Es handelte sich um einen jetzt fast eineinhalb Jahre zurückliegenden Einzelfall. Der Inhalt des sichergestellten Kassibers hat keinen erkennbaren Bezug zu den gegen den Beschwerdeführer erhobenen Vorwürfen und enthält keine Anhaltspunkte für Verdunklungstendenzen. Zu berücksichtigen ist auch, dass der Beschwerdeführer die "normalen" Untersuchungshaftbedingungen während des 9-monatigen Aufenthalts in der Justizvollzugsanstalt K. nicht missbraucht hatte. Seinem Vorbringen, ein Mitarbeiter dieser Justizvollzugsanstalt habe als Zeuge in der laufenden Hauptverhandlung sein Vollzugsverhalten als "vorbildlich" bezeichnet, wurde weder vom Vorsitzenden noch von der Staatsanwaltschaft widersprochen.

Nach derzeitigem Kenntnisstand hat der Beschwerdeführer bisher keine Verdunklungshandlungen begangen. Soweit die Staatsanwaltschaft, ohne Näheres mitzuteilen, vorträgt, "einige" Zeugen hätten in der gegen den Beschwerdeführer laufenden Hauptverhandlung Falschaussagen gemacht, ist darauf hinzuweisen, dass "einige" der in der Anklageschrift vom 29. Januar 2001 benannte Auskunftspersonen nur deshalb Zeugen - im prozessualen Sinne - sind, weil gegen sie getrennte Verfahren geführt werden. Solche Zeugen können, ohne von anderen beeinflusst worden zu sein, auch im eigenen Interesse vor Gericht die Unwahrheit gesagt haben.

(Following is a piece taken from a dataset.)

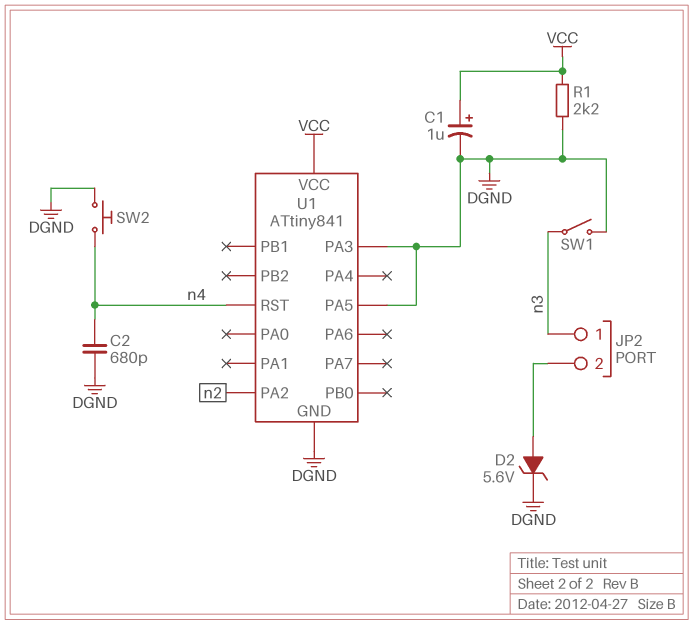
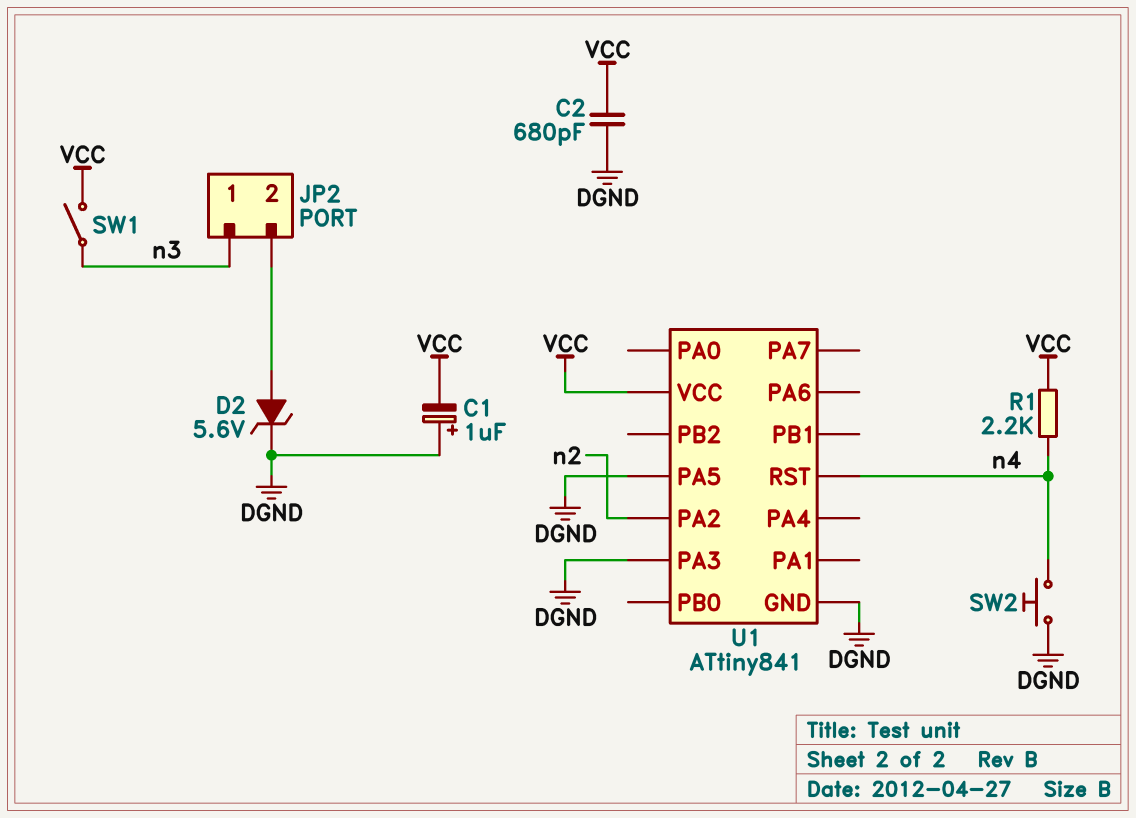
C1: 1uF (plus VCC, minus DGND) -> 1uF (plus DGND, minus VCC)
C2: 680pF (DGND, n4) -> 680pF (DGND, VCC)
R1: 2.2k (DGND, VCC) -> 2.2k (VCC, n4)
SW1: switch (DGND, n3) -> switch (VCC, n3)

Es gibt auch keine hinreichenden tatsächlichen Anhaltspunkte, die den Schluss zuließen, der Beschwerdeführer werde künftig in unlauterer Weise die Wahrheitsfindung erschweren. Allein der Umstand, dass dies nicht völlig auszuschließen ist, rechtfertigt nicht die Auferlegung von Beschränkungen im Sinne des § 119 Abs. 3 StPO (BVerfG a.a.O.).

Schließlich ist darauf hinzuweisen, dass die konsequente Durchführung der nicht angefochtenen Sicherungsmaßnahmen (insbesondere Durchsuchung und Umkleidung nach jedem Verlassen des Haftraumes) die unkontrollierte Weitergabe schriftlicher Nachrichten durch den Beschwerdeführer zwar nicht gänzlich verhindern, aber doch soweit erschweren kann, dass ein nicht ausschließbares "Restrisiko" auch in Ansehung des Verhältnismäßigkeitsgrundsatzes hingenommen werden muss.

3.

Die Anordnung strenger Einzelhaft kann auch nicht mit der Begründung gerechtfertigt werden, bei dem Beschwerdeführer bestünde in Hinblick auf die zu erwartende langjährige Freiheitsstrafe und seine Beziehungen zu - wie er - aus Osteuropa stammenden Kriminellen eine besonders hohe Fluchtgefahr.

Angesichts der nicht angefochtenen, der Fluchtgefahr Rechnung tragenden Sicherungsmaßnahmen (s. auch Nr. 63 UVollzO) ist die reale Gefahr einer Flucht aus der Justizvollzugsanstalt nicht gegeben. Spontane, aus einer als günstig eingeschätzten Situation heraus geborene Fluchtansätze lassen sich auch durch strengste Sicherungsmaßnahmen nicht gänzlich verhindern.

Besondere Risiken bestehen auf dem Transport zwischen Anstalt und Gericht sowie im Hauptverhandlungssaal. Insoweit gibt es aber spezifische Sicherheitsvorkehrungen, die im vorliegenden Verfahren nicht zur Überprüfung anstehen.

Die bloße, bisher nicht durch Tatsachen belegbare Befürchtung, der Beschwerdeführer könne über Mitgefangene schriftliche oder mündlich vermittelte Außenkontakte herstellen und so seine Befreiung in die Wege leiten, begründet keine reale Gefahr, wie sie nach der Rechtsprechung des Bundesverfassungsgerichts Voraussetzung für besondere Beschränkungen ist.